I was talking yesterday morning on the phone to one of the barristers we engage, and who is also a good friend – in fact, we’re going to see the infamous Dita Von Teese at her show The Art of the Teese this Friday night at the State Theatre! After discussing the cases we are currently working on, she wished me a happy Chinese New Year and asked how I was doing. She asked about how my fitness regime was going, and when I sprouted off my weekly list of Zumba, HIIT and Boxing classes, she said that she needs to get back into it because she’s been indulging in too much KFC lately.
As much as I do enjoy the naughty nibble of chicken-salted chips and popcorn chicken (okay, Zinger burgers too), I can’t remember when the last time I had it was, and in any case I try and lock it firmly into the category of “once in a blue moon, naughty foods”. I asked her if she perhaps had tried having a wrap instead, with salad, and she jokingly asked what salad was. I know that a bowl of greens doesn’t appeal to a lot of people, but a salad doesn’t always have to be dull and boring! I’ve amped up green salads with nuggets of soft white cheese, figs and slices of sweet peach or crunchy nectarine, grilled vegetables to create texture, truffle-balsamic vinaigrette for a flavoursome difference, crushed in pieces of fried bread for a tasty fattoush salad.
The recent salad that has been making the weekly menu in my kitchen is this Duck and Pomegranate Salad adapted from an Adam Liaw recipe. I buy Luv-A-Duck’s pre-cooked duck breasts in hoisin sauce, which saves on some time – but also because my supermarket didn’t have raw duck breasts. It’s easy enough to cook if you can find raw ones, but the pre-cooked ones are more than fine, and I like to scoop out some of the cooking juices and sauce into the dressing to create a more caramelised flavour.
I’m also not a fan of cucumbers, as some of you know, but I do love pickles. So instead of using Lebanese cucumber in the original recipe, I sub in about half a cup of my homemade cucumber dill pickles. To make a basic pickle, begin the jar the day before you need them at the latest. Sterilise the jar, then mandoline as many baby cucumbers into thin slices that will fit into the jar. Layer the slices with an occasional sprig of fresh dill, and a couple of peppercorns. I fill the jar with about 1/4 to 1/3 white vinegar, then the rest with water. Seal tightly, then shake to mix and refrigerate. The next day, they will retain their vivid colour and have a slight tang, but I like to leave it for the week.

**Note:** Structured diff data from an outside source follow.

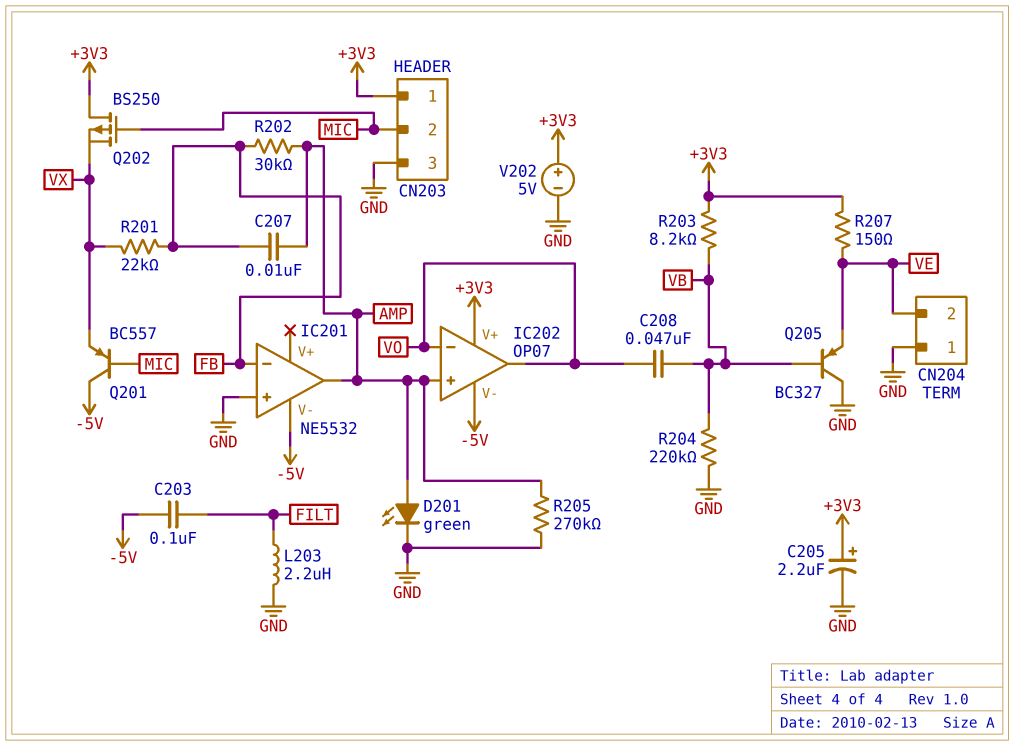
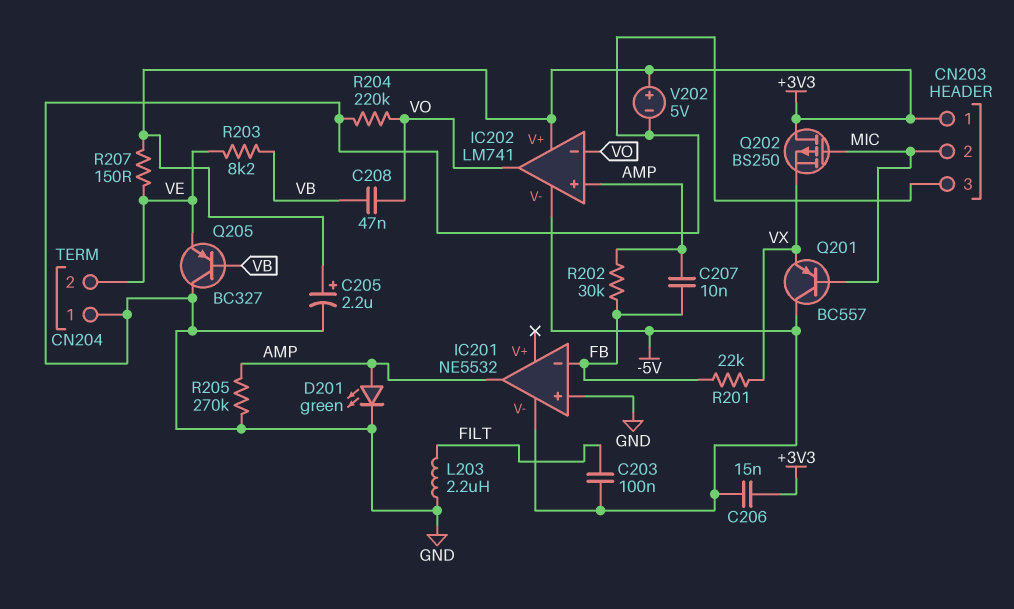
C206: none -> 15nF (+3V3, -5V)
IC202: OP07 -> LM741
R203: 8.2k (+3V3, VB) -> 8.2k (VB, VE)
R204: 220k (GND, VB) -> 220k (GND, VO)

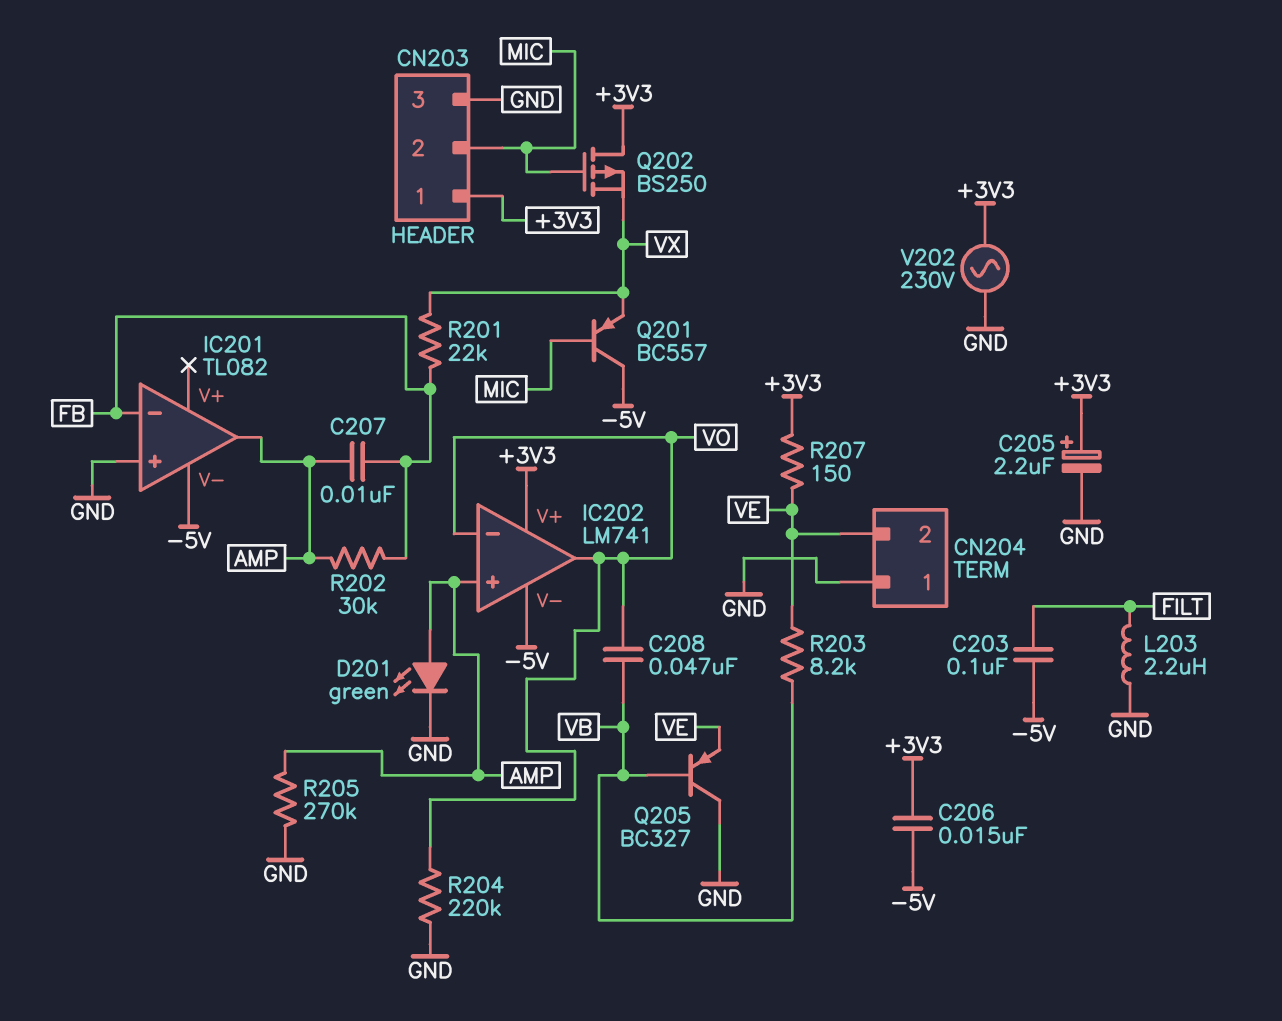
IC201: NE5532 -> TL082
V202: 5V (plus +3V3, minus GND) -> AC 230V (+3V3, GND)

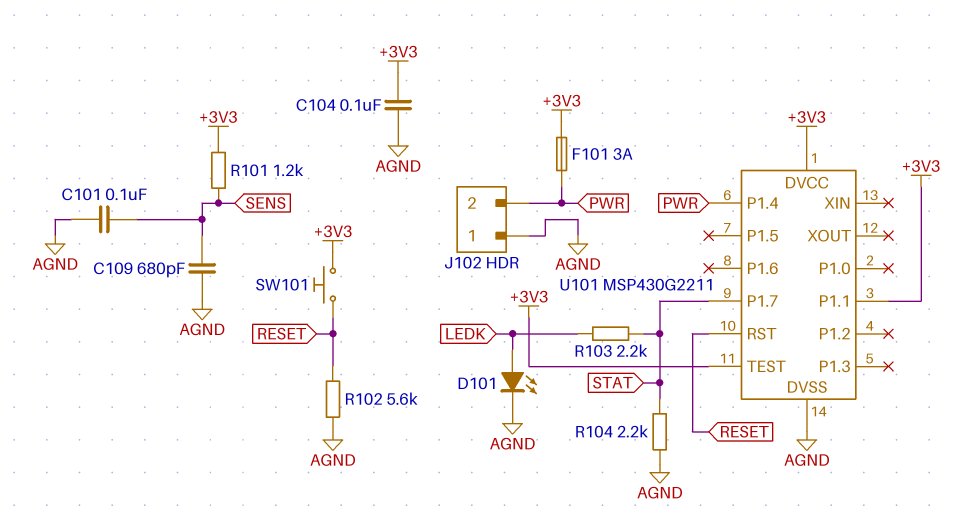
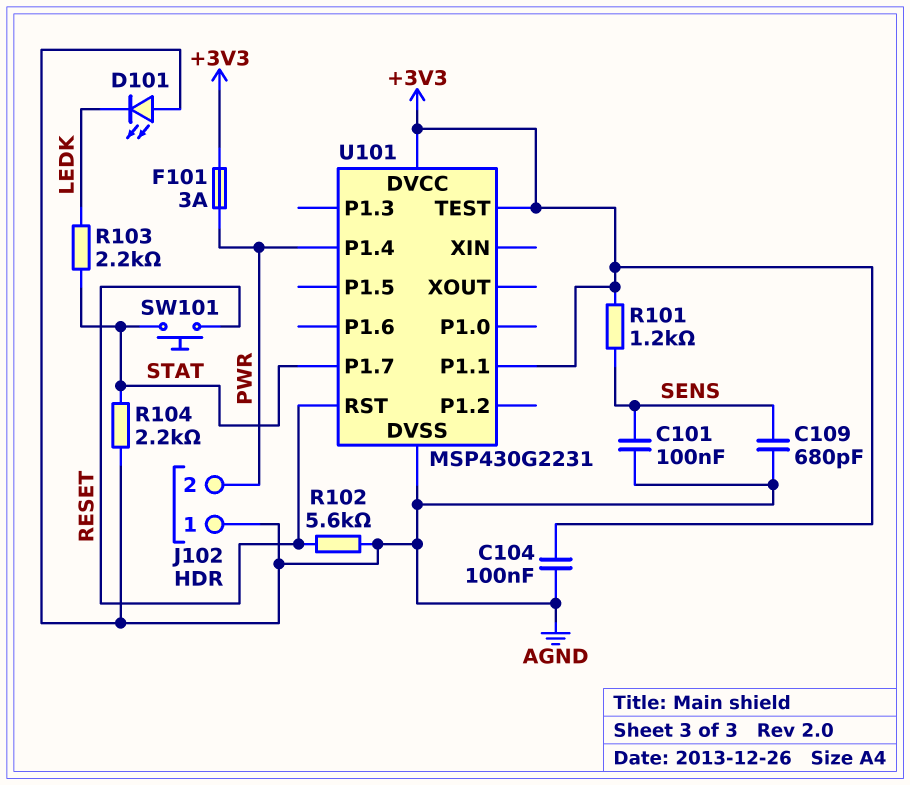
D101: LED (A LEDK, K AGND) -> LED (A AGND, K LEDK)
SW101: button (+3V3, RESET) -> button (RESET, STAT)
U101: MSP430G2211 -> MSP430G2231

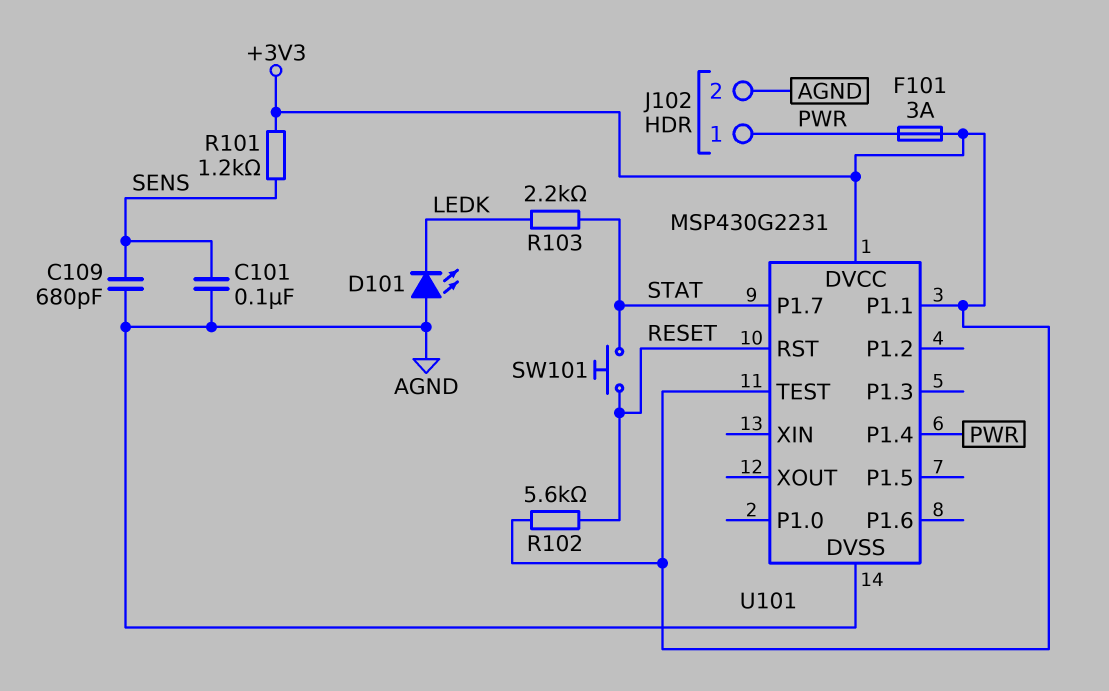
C104: 100nF (+3V3, AGND) -> none
J102 pin 1: AGND -> PWR
J102 pin 2: PWR -> AGND
R102: 5.6k (AGND, RESET) -> 5.6k (+3V3, RESET)
R104: 2.2k (AGND, STAT) -> none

To serve four, you will need:
2 duck breasts;
1/2 red onion, peeled, halved and finely diced;
1 spring onion, finely sliced;
1/2 cup pickled cucumber slices, or five baby cucumbers, finely sliced;
2 cups loosely packed rocket leaves;
1 bunch watercress, picked and thick stalks discarded;
1 pomegranate, seeds only;
1 cup mint leaves;
1/4 cup pepitas (pumpkin seeds).
For the vinaigrette, you will need:
2 tablespoons hoisin sauce;
1 tablespoon red wine vinegar;
1 tablespoon lemon juice;
1 teaspoon soy sauce;
1/2 long red chilli, seeds removed, finely chopped;
1/4 teaspoon freshly ground black pepper;
1/4 cup extra virgin olive oil.
If cooking with raw duck breasts, place them skin-down in a cold frying pan and place the pan over low-medium heat for 10-12 minutes, until the fat is rendered and the skin is crisp and golden. Turn the breasts over and cook on the meat side for about 2 minutes. Remove from the pan and let rest for at least 5 minutes in a warm place, then season with salt and thinly slice when ready to serve.
Alternatively, prepare Luv-A-Duck Peking duck breasts as per the packet instructions.
For the hoisin vinaigrette, whisk the hoisin sauce, vinegar, lemon juice, soy sauce, chilli and pepper together, then gradually whisk in the olive oil. I like to spoon in some of the juices from the Luv-A-Duck sauce as it adds some extra meatiness. Set to one side.
Combine the onion, cucumber, rocket, watercress, pomegranate, pepitas and mint in a large bowl and toss well. An easy way to remove pomegranate seeds is to slice the bulb in half horizontally, then holding it cut-side down, bash the top firmly with a wooden spoon to loosen the jeweled seeds from the shell. Beware of the juice! It’s very good for stress relief 😉
Toss some of the dressing through the salad and divide among the plates. I’ve done it in two bowls as pictured above, as we eat half of this for dinner and the other half is for the next day’s lunches 🙂 Place the duck on top and drizzle with a little more dressing.